LIQUOR baron Vijay Mallya on Tuesday (11) appeared before the Royal Courts of Justice in London for his appeal against extradition to India, where his lawyer claimed “multiple errors” in a magistrates’ court order favouring the Indian government.
The former Kingfisher Airlines boss, who remains on bail since his arrest on an extradition warrant in April 2017, is wanted in India to face fraud and money laundering charges amounting to Rs 9,000 crores (£1 billion).
Mallya, 64, avoided reporters at the court entrance and went in with his lawyers separately. “I am here just to listen,” he said, when asked for a comment.
Justice Stephen Irwin and Justice Elisabeth Laing were told by Mallya’s barrister that Chief Magistrate Emma Arbuthnot’s verdict in favour of extradition in December 2018 was flawed, and also questioned the admissibility of some witness statements submitted by the Indian government.
Clare Montgomery opened her arguments to try establish that Mallya had no fraudulent intentions when he sought bank loans for his now-defunct Kingfisher Airlines.
She said he was no “fly-by-night figure but an immensely wealthy man” who was not running any sort of “ponzi scheme” but a reputable airline, which fell into economic misfortune along with other Indian airlines.
In what she described as a “very dense case”, which had become extraordinarily difficult to manage, as there were “any number of rabbit holes” to go down, Montgomery said: “She (Arbuthnot) did not look at all of the evidence because, if she had, she would not have fallen into the multiple errors that permeate her judgment.”

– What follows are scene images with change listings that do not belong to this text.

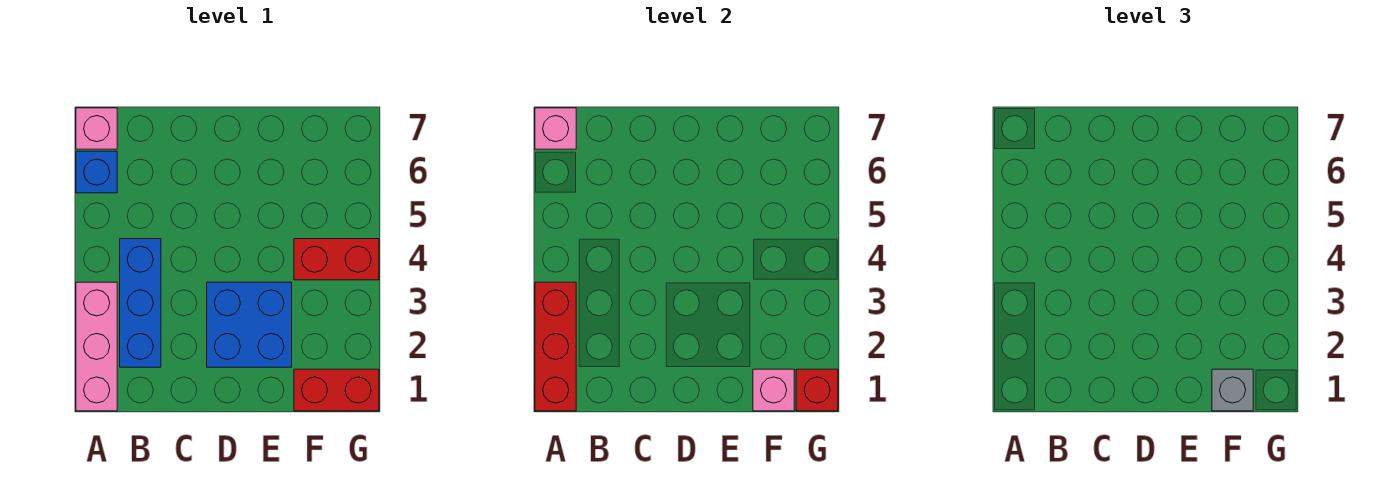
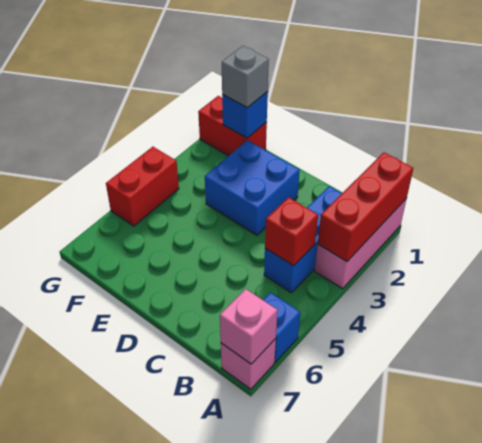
pink brick F1 level 2 -> blue brick F1 level 2
red brick F4:G4 level 1 -> red brick G4:G5 level 1
red brick G1 level 2 -> red brick B4 level 2

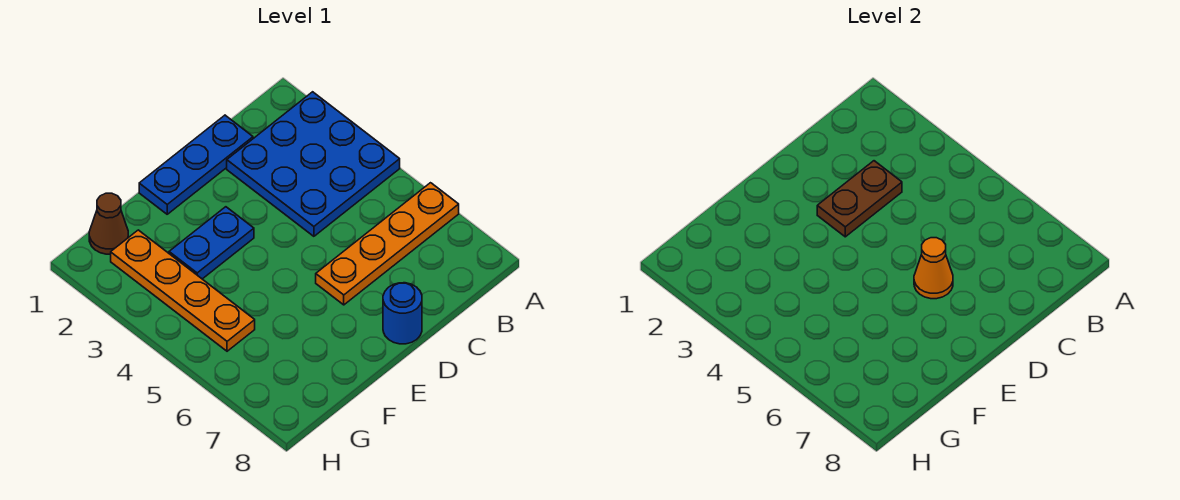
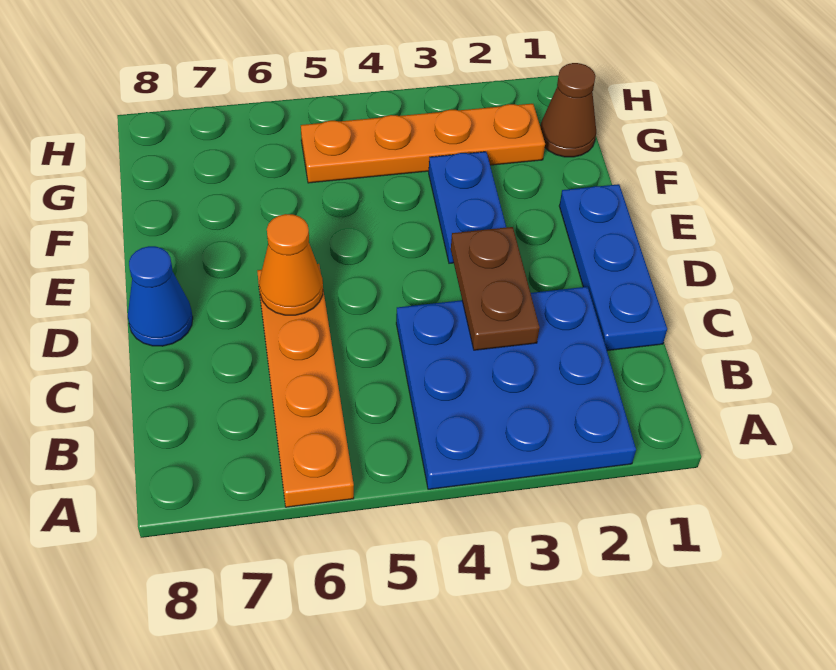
blue round brick D8 level 1 -> blue cone D8 level 1

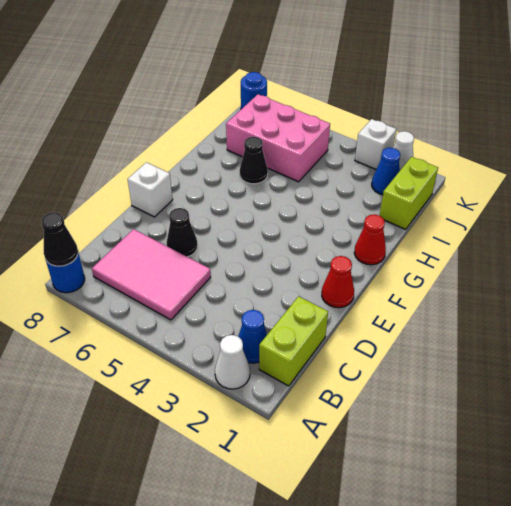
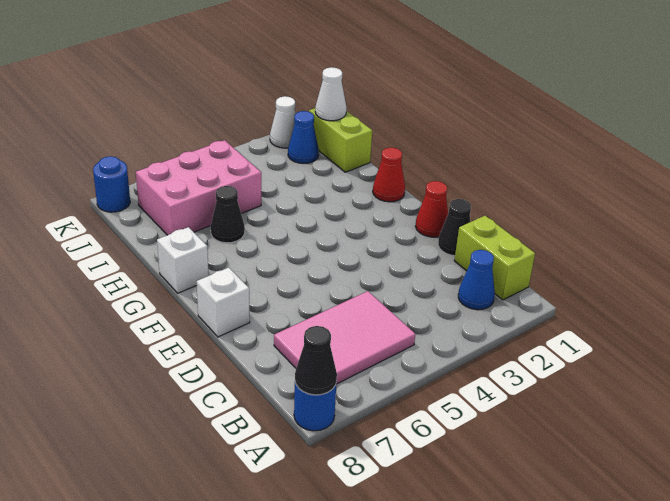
white cone A2 level 1 -> white cone J1 level 2
black cone D6 level 1 -> black cone D1 level 1
white brick K3 level 1 -> white brick G8 level 1

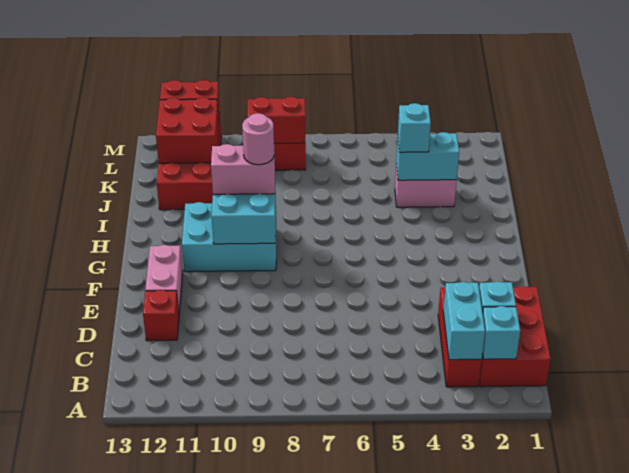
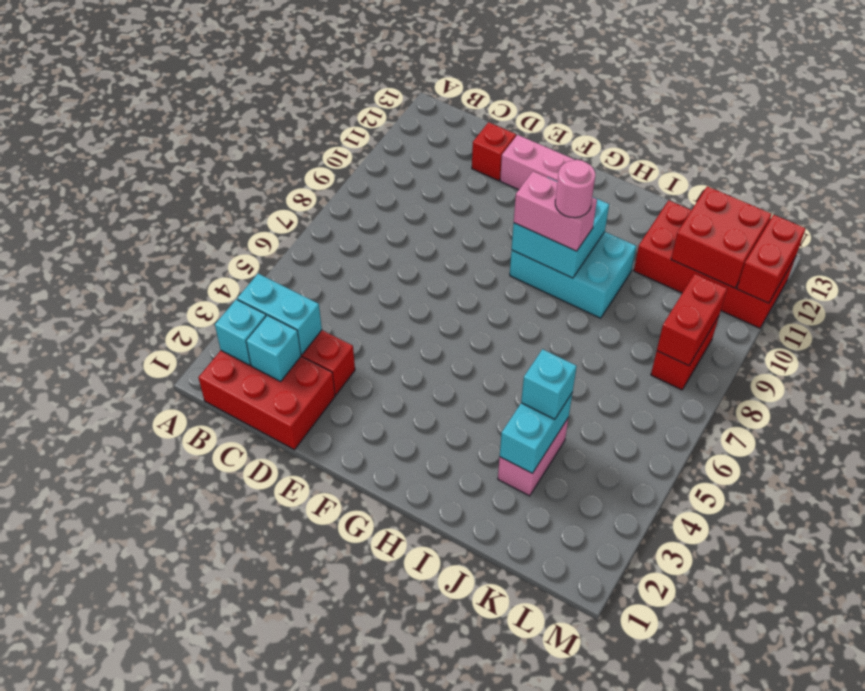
cyan brick G9:H11 level 1 -> cyan brick G9:I10 level 1
pink brick H9:H10 level 3 -> pink brick G9:H9 level 3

The hearing is scheduled for three days with Mallya’s barrister to lay out her oral arguments, and the Crown Prosecution Service (CPS), on behalf of the Indian government, set to counter on Wednesday. A verdict may be handed down at the end of the hearing on Thursday, but judgment could be delayed to a later date depending on how the hearing progresses.
Representatives from India’s Enforcement Directorate (ED) and Central Bureau of Investigation (CBI) were present in court as Montgomery yet again raised questions over whether the CBI behaved “properly in bringing charges” against Mallya under its former Special Director Rakesh Asthana, who, she said, may have been guilty of “misconduct”.

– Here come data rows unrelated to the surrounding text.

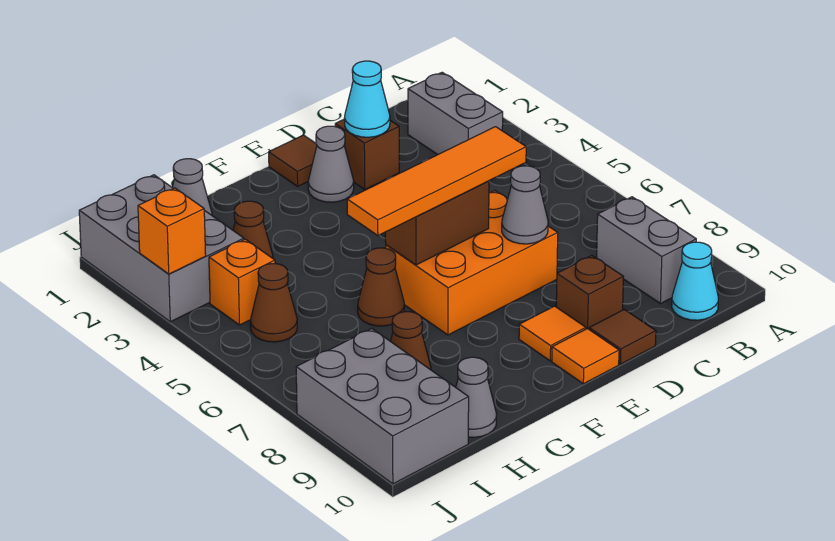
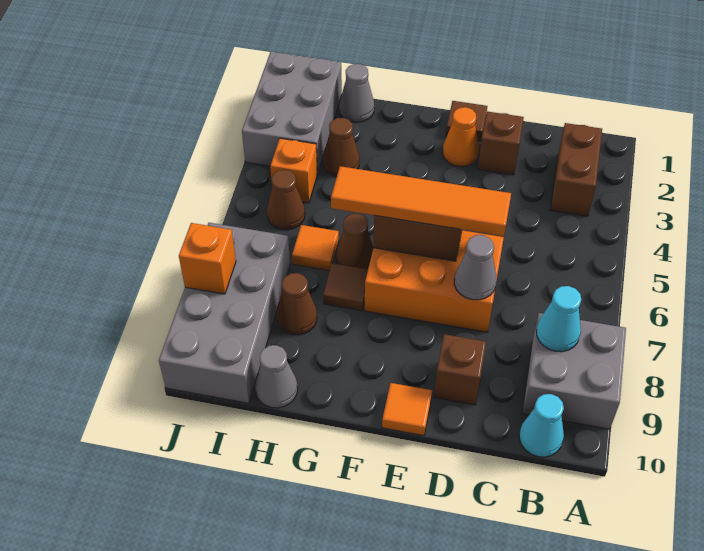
grey brick B2:B3 level 1 -> brown brick B2:B3 level 1
grey brick B8:B9 level 1 -> grey brick A8:B9 level 1
cyan cone D2 level 2 -> cyan cone B8 level 2
brown tile D10 level 1 -> brown tile G7 level 1
grey cone E2 level 1 -> orange cone E2 level 1
orange tile E9 level 1 -> orange tile H6 level 1
grey brick I8:J10 level 1 -> grey brick I7:J10 level 1
orange brick J3 level 2 -> orange brick J8 level 2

Judge Irwin intervened to question whether she could re-enter these pervious claims, which had already been rejected at the magistrates’ court and sought clarifications on where the chief magistrate may have erred in applying law.
Mallya had received permission to appeal against his extradition order signed by Sajid Javid when he was home secretary in February last year only on one ground, which challenges the Indian government’s prima facie case against him of fraudulent intentions in acquiring bank loans.

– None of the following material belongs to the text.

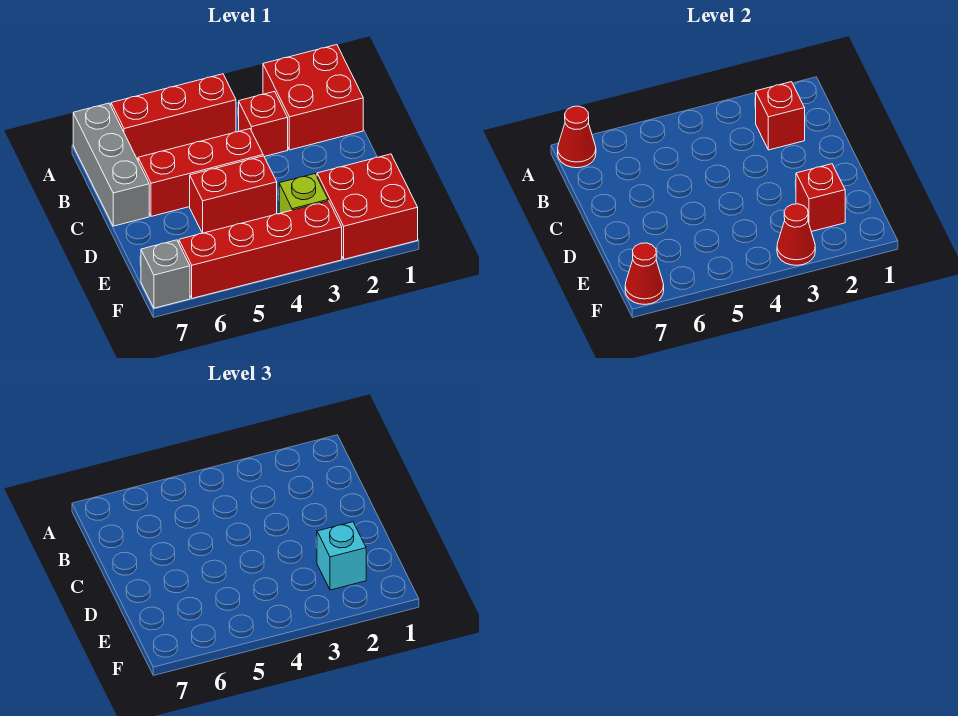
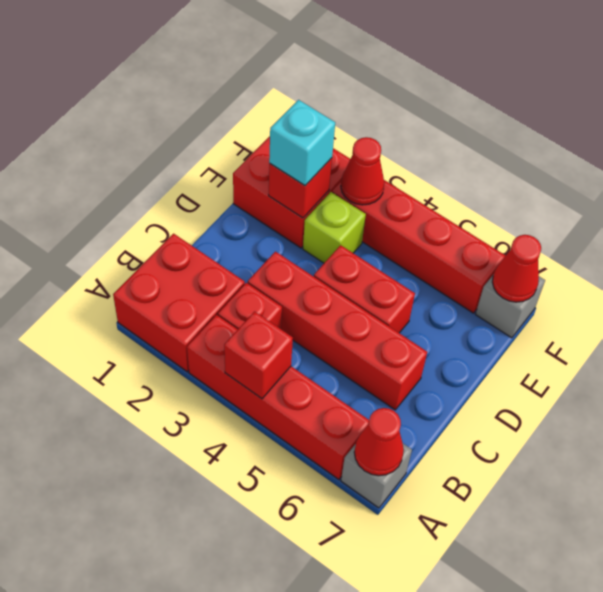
red brick A4:A6 level 1 -> red brick A3:A6 level 1
grey brick A7:C7 level 1 -> grey brick A7 level 1
red brick B2 level 2 -> red brick A4 level 2
red brick C4:C6 level 1 -> red brick C3:C6 level 1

The High Court has already accepted Judge Arbuthnot’s conclusions on all other aspects of the case, including the so-called “extraneous circumstances” of Mallya being pursued by the Indian authorities for political reasons of a clash between the ruling BJP and the opposition Congress party.
Some of the other grounds invoked in last year’s hearing claimed Mallya would not receive a fair trial in India, which was also dismissed as the judges upheld Arbuthnot’s ruling on the matter that the wide media interest in the Mallya case would ensure justice.
His legal team had also sought to challenge the Indian government’s assurances that Mallya would be held in safe prison conditions at Barrack 12 in Arthur Road Jail in Mumbai, which was dismissed by the High Court.
At the end of a year-long extradition trial at Westminster Magistrates’ Court in London in December 2018, Judge Arbuthnot had found “clear evidence of dispersal and misapplication of the loan funds” and accepted a prima facie case of fraud and a conspiracy to launder money against Mallya, as presented by the CPS on behalf of the Indian government.
Mallya remains on bail involving a bail bond worth £650,000 and other restrictions on his travel while he contests that ruling.